A familiar pattern tends to follow. A deal closes, and integration work begins. Teams then discover that key reports cannot be relied on without additional validation. Access management is inconsistent, making it unclear who has privileged access or whether it is reviewed. Change management is informal, allowing system changes to reach production without sufficient testing and clear approval trails. Deficiencies may be known, but tracking and ownership are unclear, so issues do not consistently move to closure. Over time, gaps that could have been manageable early can escalate into reporting issues that attract greater scrutiny, including those that rise to the level of material weaknesses.

This presents an opportunity to emphasize the importance of embedding internal control reviews into both operational diligence and integration planning workstreams. While certain integration activities may follow diligence, initiating internal control reviews during these phases allows them to begin well in advance of integration, preserving flexibility, reducing downstream risk and supporting a more seamless transition.

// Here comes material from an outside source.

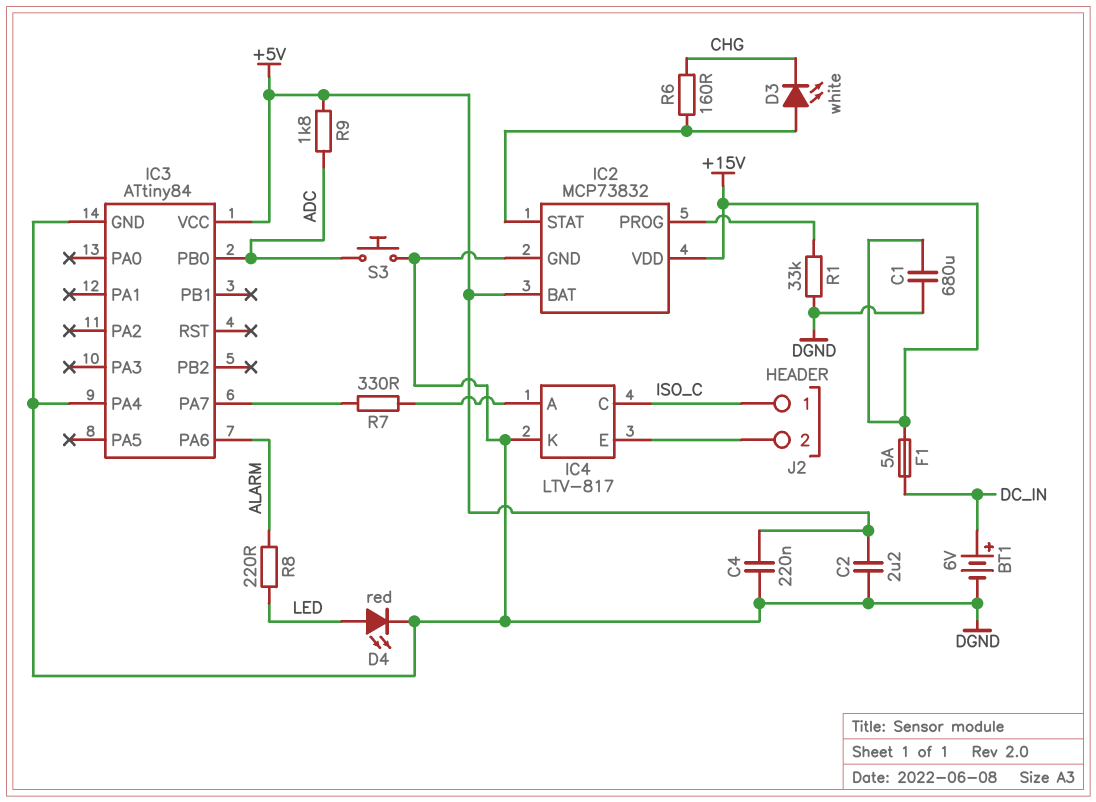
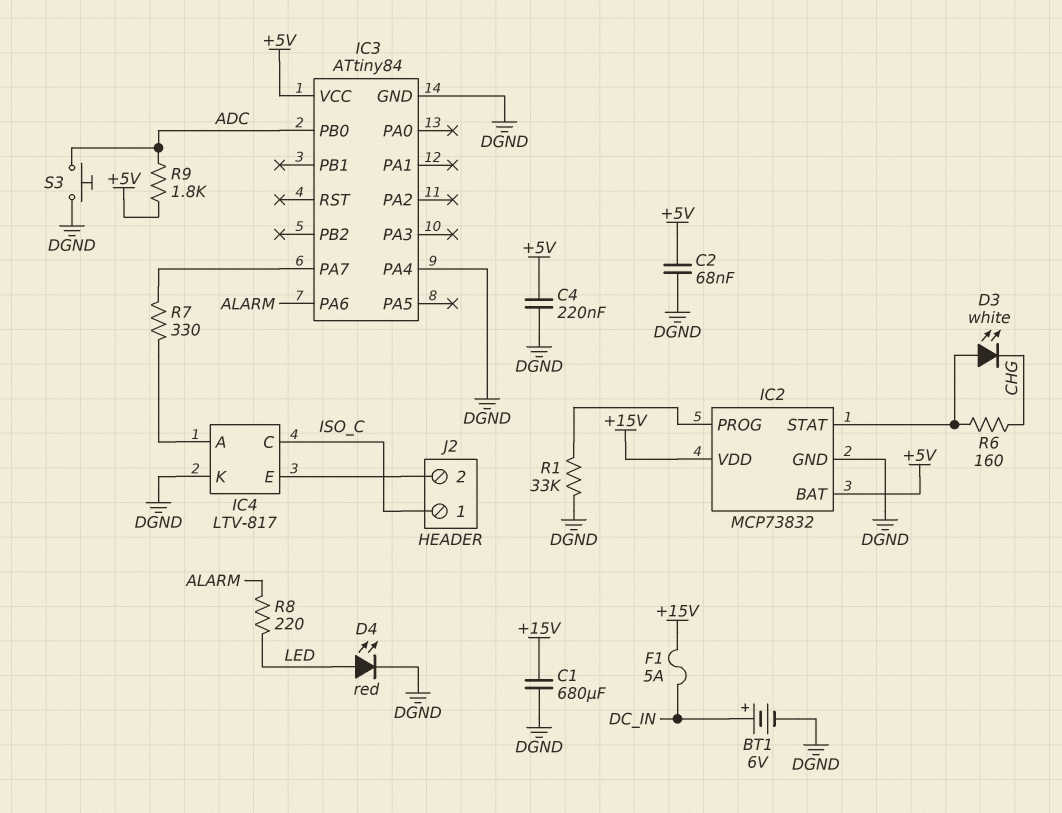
C2: 2.2uF (+5V, DGND) -> 68nF (+5V, DGND)

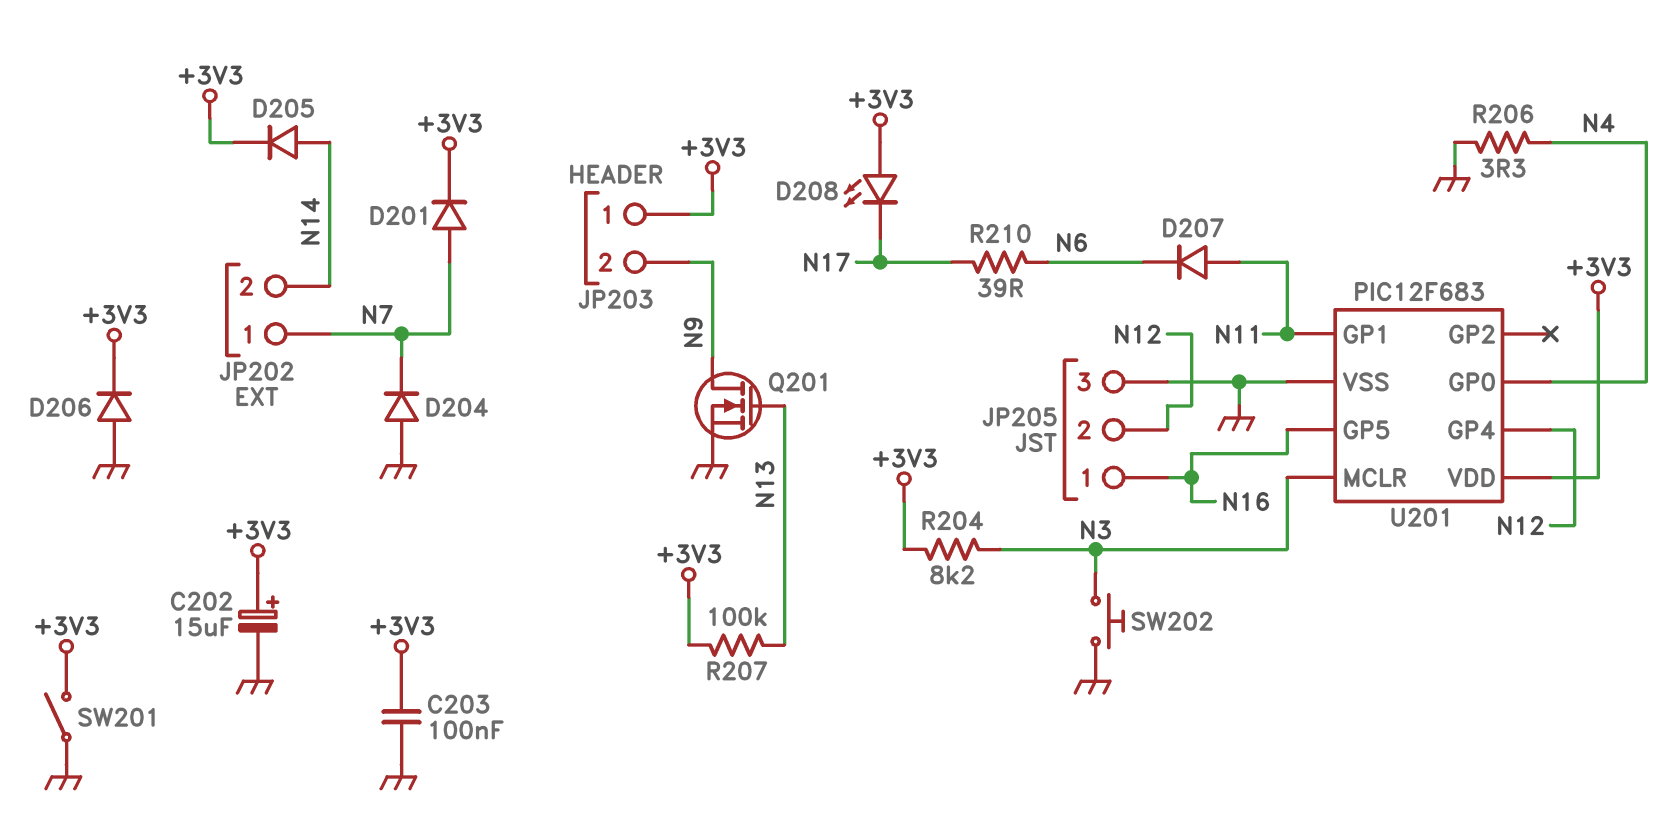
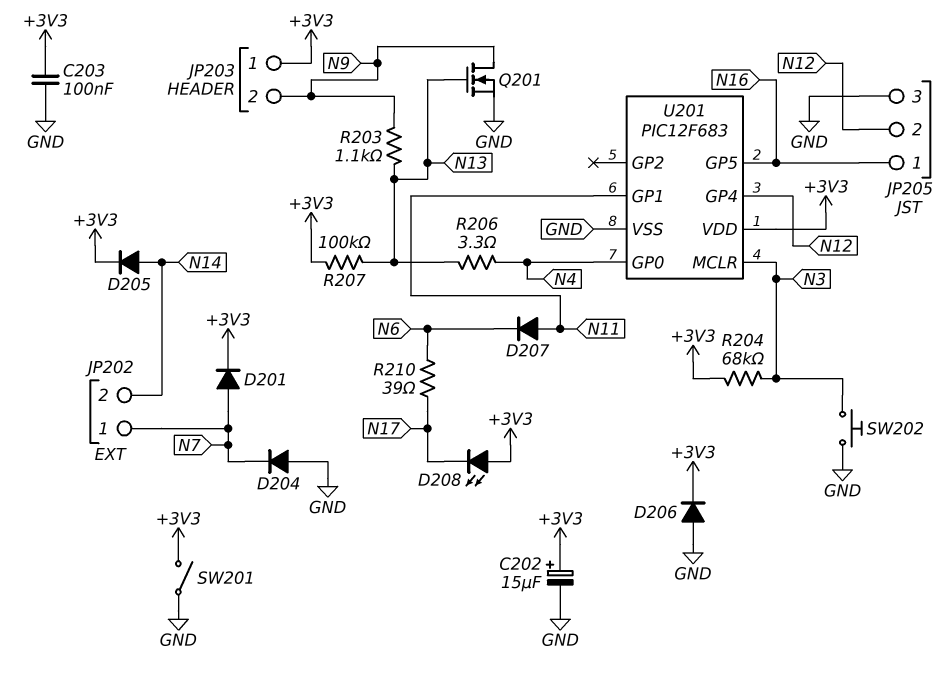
R203: none -> 1.1k (N9, N13)
R204: 8.2k (+3V3, N3) -> 68k (+3V3, N3)
R206: 3.3 (GND, N4) -> 3.3 (N4, N13)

For an acquirer, the point is not to debate labels or classifications. The more important takeaway is that control gaps often cluster around the same themes that also create post-close friction, including the reliability of system outputs, discipline around access and change, and the ability to demonstrate that controls are operating consistently.

Why earlier visibility changes outcomes

A targeted internal controls assessment can fit within deal timelines when scoped thoughtfully and proactively. Rather than a full audit, it provides a current state view designed to surface issues early enough to inform decisions and planning. In practice, this relies on interviews, focused walk-throughs and review of existing documentation and audit issue logs.

The goal is to answer a set of practical questions. How mature is the governance model? Are deficiencies tracked and resolved consistently? Can key reports be trusted, and are they complete and accurate? Are IT access and change practices mature enough to support system reliability? Are core business processes documented and repeatable, particularly those tied to revenue, purchasing and close?

By identifying gaps early, deal teams have the time and clarity to plan rather than react as integration and reporting demands increase.

Key questions to consider for confident M&A execution

Summary

In a market where deal activity is building, and larger transactions are returning, the ability to move forward with confidence becomes increasingly important. Internal control diligence is emerging as a differentiator for deal teams seeking to execute with certainty and protect value in both M&A and IPO scenarios. Proactive inclusion along with earlier visibility changes outcomes by shifting control issues from surprises into planning inputs. It supports better integration sequencing, more realistic resourcing and stronger confidence in the information leaders rely on.